November 4, 2021

CINEMA | Marvel and Chloé Zhao Mythologize the 'Eternals'

"Everyone dies except us."
Kumail Nanjiani Gemma Chan Lia McHugh Chloé Zhao | Marvel's Eternals
Marvel Studios
Reigning best director Oscar-winner Chloé Zhao takes her minimalist direction and blows it up for Marvel Studios' latest superhero team-up blockbuster spectacle. Eternals tells a jam-packed, sprawling mythological epic of immortal god-like aliens living on Earth as protectors who agree not to interfere in human activity… until they don't.

Starring Gemma Chan and Richard Madden as Sersi and Ikaris, the leaders of the eponymous superhero group of said extra-terrestrials sent by interstellar beings called "Celestials" and tasked to defend humans from evil monsters called "Deviants," it's both remarkable and exhausting how much Zhao packs into easily the MCU's most original and emotional film spanning some seven-thousand years. If nothing else, Eternals takes chances and risks including a clear depiction of a homosexual relationship and an actual sex scene—albiet between two ancient space gods.

There are a whopping ten members of the (new) team including Kumail Nanjiani as Kingo, Brian Tyree Henry as Phastos, Barry Keoghan as Druig, Salma Hayek as Ajak, and Angelina Jolie as Thena with Kit Harington appearing briefly as Sersi's comically ordinary human boyfriend. It's hard to keep track of every character as the film zips throughout continents, exotic locations, and historical time periods with a feverishly manic pace to the action.

Densely scripted by Zhao, Patrick Burleigh, and Ryan and Kaz Firpo, there's just so much going on where the origin film introduces multiple supernatural elements, mythic characters, lots of powers, and a whole new mythology that spans the entirety of human existence in addition to being a part of a larger interconnected universe. At 156 minutes, everything stuffed into Eternals is just so dizzying including retconning parts of actual human history.

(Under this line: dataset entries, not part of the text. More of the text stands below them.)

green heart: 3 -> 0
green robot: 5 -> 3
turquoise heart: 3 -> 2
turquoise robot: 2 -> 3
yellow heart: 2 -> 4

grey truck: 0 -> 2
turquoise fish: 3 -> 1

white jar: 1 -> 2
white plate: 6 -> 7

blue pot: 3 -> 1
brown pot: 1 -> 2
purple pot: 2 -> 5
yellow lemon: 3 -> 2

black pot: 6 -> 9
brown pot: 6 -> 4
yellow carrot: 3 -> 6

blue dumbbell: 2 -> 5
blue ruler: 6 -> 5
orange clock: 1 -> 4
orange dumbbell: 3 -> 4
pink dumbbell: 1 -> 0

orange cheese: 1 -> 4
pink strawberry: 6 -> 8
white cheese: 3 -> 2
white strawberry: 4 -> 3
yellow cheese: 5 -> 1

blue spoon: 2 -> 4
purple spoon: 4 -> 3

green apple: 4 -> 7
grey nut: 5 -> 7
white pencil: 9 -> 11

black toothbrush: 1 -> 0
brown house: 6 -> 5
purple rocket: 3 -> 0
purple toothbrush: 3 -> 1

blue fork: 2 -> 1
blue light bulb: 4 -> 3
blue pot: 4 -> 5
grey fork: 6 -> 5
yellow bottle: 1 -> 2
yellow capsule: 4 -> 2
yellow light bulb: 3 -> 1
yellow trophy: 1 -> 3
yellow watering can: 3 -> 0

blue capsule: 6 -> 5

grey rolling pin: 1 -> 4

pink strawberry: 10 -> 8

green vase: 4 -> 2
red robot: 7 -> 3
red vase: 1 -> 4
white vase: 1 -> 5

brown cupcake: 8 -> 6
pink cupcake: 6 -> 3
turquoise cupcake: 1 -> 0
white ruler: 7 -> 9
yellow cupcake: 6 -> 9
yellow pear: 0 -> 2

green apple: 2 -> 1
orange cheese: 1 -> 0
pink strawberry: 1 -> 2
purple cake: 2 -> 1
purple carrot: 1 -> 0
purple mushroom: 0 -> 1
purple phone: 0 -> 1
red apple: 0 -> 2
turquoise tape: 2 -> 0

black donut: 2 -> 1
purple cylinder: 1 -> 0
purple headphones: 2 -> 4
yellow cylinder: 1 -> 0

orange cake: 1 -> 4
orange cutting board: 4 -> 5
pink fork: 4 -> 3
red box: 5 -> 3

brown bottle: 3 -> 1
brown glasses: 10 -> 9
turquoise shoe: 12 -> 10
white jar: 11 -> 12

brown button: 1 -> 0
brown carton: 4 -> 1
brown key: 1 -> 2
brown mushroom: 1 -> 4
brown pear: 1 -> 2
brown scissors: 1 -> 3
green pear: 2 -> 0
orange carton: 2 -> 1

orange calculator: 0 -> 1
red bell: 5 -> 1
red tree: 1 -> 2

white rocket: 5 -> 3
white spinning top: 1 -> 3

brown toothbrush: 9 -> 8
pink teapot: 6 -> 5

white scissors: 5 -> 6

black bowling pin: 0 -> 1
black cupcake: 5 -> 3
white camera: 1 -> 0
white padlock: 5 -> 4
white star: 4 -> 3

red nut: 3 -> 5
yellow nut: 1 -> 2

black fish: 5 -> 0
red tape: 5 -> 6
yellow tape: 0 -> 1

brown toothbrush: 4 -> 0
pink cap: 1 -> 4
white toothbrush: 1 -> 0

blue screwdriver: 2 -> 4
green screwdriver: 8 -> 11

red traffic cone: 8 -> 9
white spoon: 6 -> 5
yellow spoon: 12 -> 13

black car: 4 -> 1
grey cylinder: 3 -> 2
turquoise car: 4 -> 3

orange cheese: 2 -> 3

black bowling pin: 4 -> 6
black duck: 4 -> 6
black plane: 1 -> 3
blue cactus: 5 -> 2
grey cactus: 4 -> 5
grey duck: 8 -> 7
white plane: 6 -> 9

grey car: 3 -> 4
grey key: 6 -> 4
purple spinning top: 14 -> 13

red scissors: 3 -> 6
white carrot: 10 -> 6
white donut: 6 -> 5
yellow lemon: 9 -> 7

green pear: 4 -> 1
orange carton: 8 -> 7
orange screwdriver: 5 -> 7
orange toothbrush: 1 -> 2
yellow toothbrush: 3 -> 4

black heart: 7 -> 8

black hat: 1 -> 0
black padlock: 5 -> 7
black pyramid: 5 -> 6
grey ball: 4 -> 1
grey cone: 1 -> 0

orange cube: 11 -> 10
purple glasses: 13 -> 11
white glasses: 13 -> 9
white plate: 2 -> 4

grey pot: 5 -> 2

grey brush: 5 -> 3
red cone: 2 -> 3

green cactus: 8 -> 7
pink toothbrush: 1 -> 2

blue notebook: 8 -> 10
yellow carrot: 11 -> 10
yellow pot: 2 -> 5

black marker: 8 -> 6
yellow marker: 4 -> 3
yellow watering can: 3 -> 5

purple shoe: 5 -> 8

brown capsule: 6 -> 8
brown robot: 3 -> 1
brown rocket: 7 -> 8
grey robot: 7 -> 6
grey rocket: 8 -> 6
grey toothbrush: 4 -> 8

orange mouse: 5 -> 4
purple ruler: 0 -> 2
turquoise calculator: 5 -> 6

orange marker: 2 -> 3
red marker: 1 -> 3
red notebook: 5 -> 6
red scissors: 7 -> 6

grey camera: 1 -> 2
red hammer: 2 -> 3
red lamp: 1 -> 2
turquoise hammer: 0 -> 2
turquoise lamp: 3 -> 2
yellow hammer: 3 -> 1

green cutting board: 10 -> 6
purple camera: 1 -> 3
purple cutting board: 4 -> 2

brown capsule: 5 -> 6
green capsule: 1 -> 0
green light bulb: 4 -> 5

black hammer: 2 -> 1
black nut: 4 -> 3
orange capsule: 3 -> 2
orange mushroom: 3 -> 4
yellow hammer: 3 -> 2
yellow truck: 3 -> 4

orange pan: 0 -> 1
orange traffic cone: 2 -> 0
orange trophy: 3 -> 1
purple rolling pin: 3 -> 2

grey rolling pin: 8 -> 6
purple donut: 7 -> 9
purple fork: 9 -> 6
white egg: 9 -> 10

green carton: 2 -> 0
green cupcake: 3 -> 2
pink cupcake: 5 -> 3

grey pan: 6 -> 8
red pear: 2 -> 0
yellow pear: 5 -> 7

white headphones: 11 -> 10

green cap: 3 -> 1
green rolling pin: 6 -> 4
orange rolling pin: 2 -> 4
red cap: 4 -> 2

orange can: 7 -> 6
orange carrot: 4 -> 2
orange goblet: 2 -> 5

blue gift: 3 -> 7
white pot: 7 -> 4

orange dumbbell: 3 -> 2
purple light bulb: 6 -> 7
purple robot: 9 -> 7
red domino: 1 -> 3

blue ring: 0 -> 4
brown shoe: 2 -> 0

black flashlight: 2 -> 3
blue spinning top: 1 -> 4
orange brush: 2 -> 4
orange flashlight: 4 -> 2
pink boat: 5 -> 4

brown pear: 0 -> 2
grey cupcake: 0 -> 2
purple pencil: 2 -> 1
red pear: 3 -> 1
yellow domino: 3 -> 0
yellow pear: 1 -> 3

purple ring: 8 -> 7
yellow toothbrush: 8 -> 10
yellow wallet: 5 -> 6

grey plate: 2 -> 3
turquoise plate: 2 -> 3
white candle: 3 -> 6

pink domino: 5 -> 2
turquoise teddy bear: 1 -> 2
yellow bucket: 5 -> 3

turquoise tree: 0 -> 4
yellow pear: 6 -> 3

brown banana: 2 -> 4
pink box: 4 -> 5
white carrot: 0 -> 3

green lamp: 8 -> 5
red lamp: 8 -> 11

Sadly, Eternals feels somehow both far too much and not nearly enough at the very same time. It seems unfortunate how Zhao left behind her more nuanced sense of humanist realism and intimate filmmaking about everyday people for such a maximalist experience full of messy excess. Her talented eye for grounded visual storytelling still shines through occasionally, but its vision remixed through the Marvel machine largely misses the mark in its often jarring construction.